Blake died in Glasgow's Southern General Hospital on 29 August 1961, survived by his wife Eliza Malcolm Lawson (Ellie), whom he had married in 1923.

==Works==
===Fiction===
Blake's novels have been described as "resolutely realistic, serious, socialistic, and nationalistic". Their social realism included addressing industrialisation and urban poverty, topics neglected in Scottish literature until the 1920s and 1930s. He wrote a number of "Glasgow novels", as well as other fiction. Hugh Macdiarmid discussed in 1926 a "new Glasgow school" of novelists, listing figures of whom only Catherine Carswell attained the same sort of stature as Blake.
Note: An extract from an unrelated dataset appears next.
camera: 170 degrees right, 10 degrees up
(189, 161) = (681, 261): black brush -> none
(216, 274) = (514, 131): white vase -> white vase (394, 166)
- Mince Collop Close (1923)
- The Wild Men (1925))
- Young Malcolm (1926))
- Paper Money (1928), US title Gettin' in Society
- The Path of Glory (1929), about the Gallipoli campaign, in the "soldier's tale" genre.
- The Seas Between (1930)
- Returned Empty (1931)
- Sea Tangle (1932)
- The Shipbuilders (1935), subsequently a film The Shipbuilders from 1943. The film has been described as a more authentic representation of working-class Glasgow. James Kelman took the novel's third-person narrative as exemplary of narrative laden with a value system.
- David and Joanna (1936)
- Down to the Sea (1937), autobiographical
- "Garvel" novel series; these five popular works about the Oliphant family had a television adaptation. After Late Harvest (1938) came The Valiant Heart (1940), The Constant Star (1945), The Westering Sun (1946), The Paying Guest (1949), and The Voyage Home (1952).
- The Five Arches (1948)
- The Piper's Tune (1950), Clydeside
- The Innocence Within (1955)
- The Peacock Palace (1958)
- The Loves of Mary Glen (1960)

===Films===
- World of Steel (1938), documentary, short.
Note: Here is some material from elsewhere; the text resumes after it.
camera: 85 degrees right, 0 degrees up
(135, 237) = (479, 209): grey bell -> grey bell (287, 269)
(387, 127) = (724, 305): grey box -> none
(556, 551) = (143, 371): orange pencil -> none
- The River Clyde: A Survey of Scotland's Greatest River (1939), documentary, short.
- Floodtide (1949) was a feature film with a screenplay involving Blake.

===Drama===
- The Mother (1921), produced 13 April 1921 with Elliot Cranston Mason as Morag Gillespie.
- Fledglings, performed 1922 by the Scottish National Players.
- Clyde Built (1922)
- The Weaker Vessel (1923)

===Non-fiction and essays===
In later life, Blake wrote factually about Clydeside, shipbuilders and shipping lines. "Blake's thesis essentially is that the history of the Clyde is a glorious tale of great ships, born out of traditions of craftsmanship and mechanical genius
unrivalled anywhere in the world."
- Vagabond Papers (1922)
- The Coasts of Normandy (1929)
- The Press and the Public (1930)
- The Heart of Scotland (1934) and later editions. In the 1951 edition Blake drew attention to industrial Central Belt locations as an antidote to received views of Scottish life. He encouraged a realism in relation to Scottish life, but stopping short of the reportage of sectarianism and slums.
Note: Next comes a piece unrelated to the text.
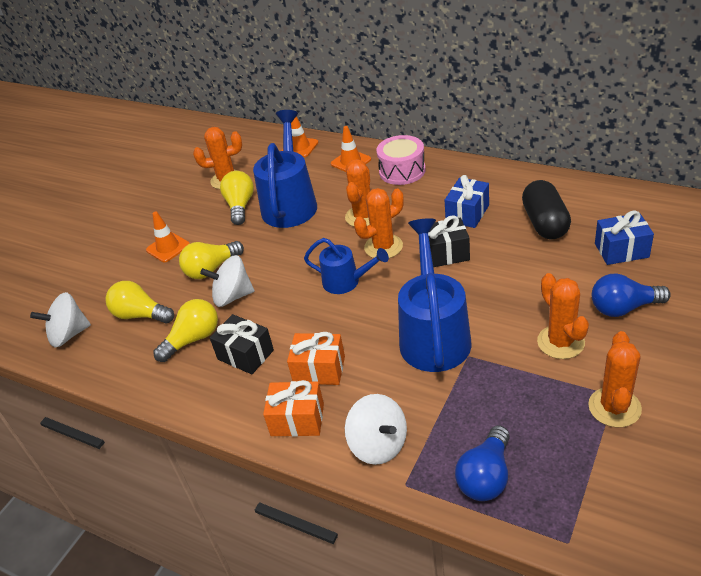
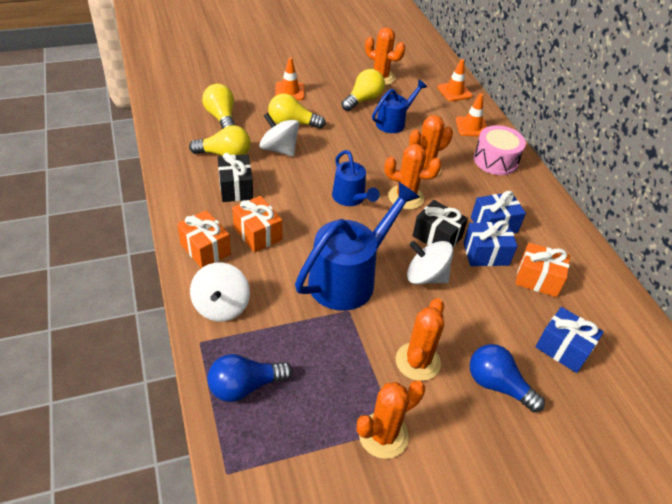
camera: 35 degrees right, 5 degrees up
(69, 334) = (176, 97): white spinning top -> white spinning top (426, 276)
(290, 203) = (394, 122): blue watering can -> blue watering can, size x0.57
(491, 236) = (486, 254): none -> blue gift
(545, 223) = (538, 279): black capsule -> orange gift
- Rest and Be Thankful (1934)
- R.M.S. Queen Mary (1936)
- British Ships and Shipbuilders (1946)
- Scottish Enterprise and Shipbuilding (1947)
- Mountain and Flood: The history of the 52nd Lowland Division 1939–1946 (1950)
- The Trials of Patrick Carraher (1951)
- Barrie and the Kailyard School (1951); as a critic, Blake was dismissive of J. M. Barrie in "literal and naturalistic terms".
- The Firth of Clyde (1952)
- Annals of Scotland 1895–1955: An essay on the twentieth-century Scottish novel (1956)
- The Ben Line (1956): an official history of the Ben Line
- Clyde Lighthouses (1956)
- B.I. Centenary, 1856–1956: The Story of the British India Steam Navigation Co. (1956): an official history of the British India Steam Navigation Company.
- Lloyd's Register of Shipping 1760–1960 (1960)
- Gellarly's 1862–1962 (1962)
- The Gourock (1963), on The Gourock Ropeworks Co.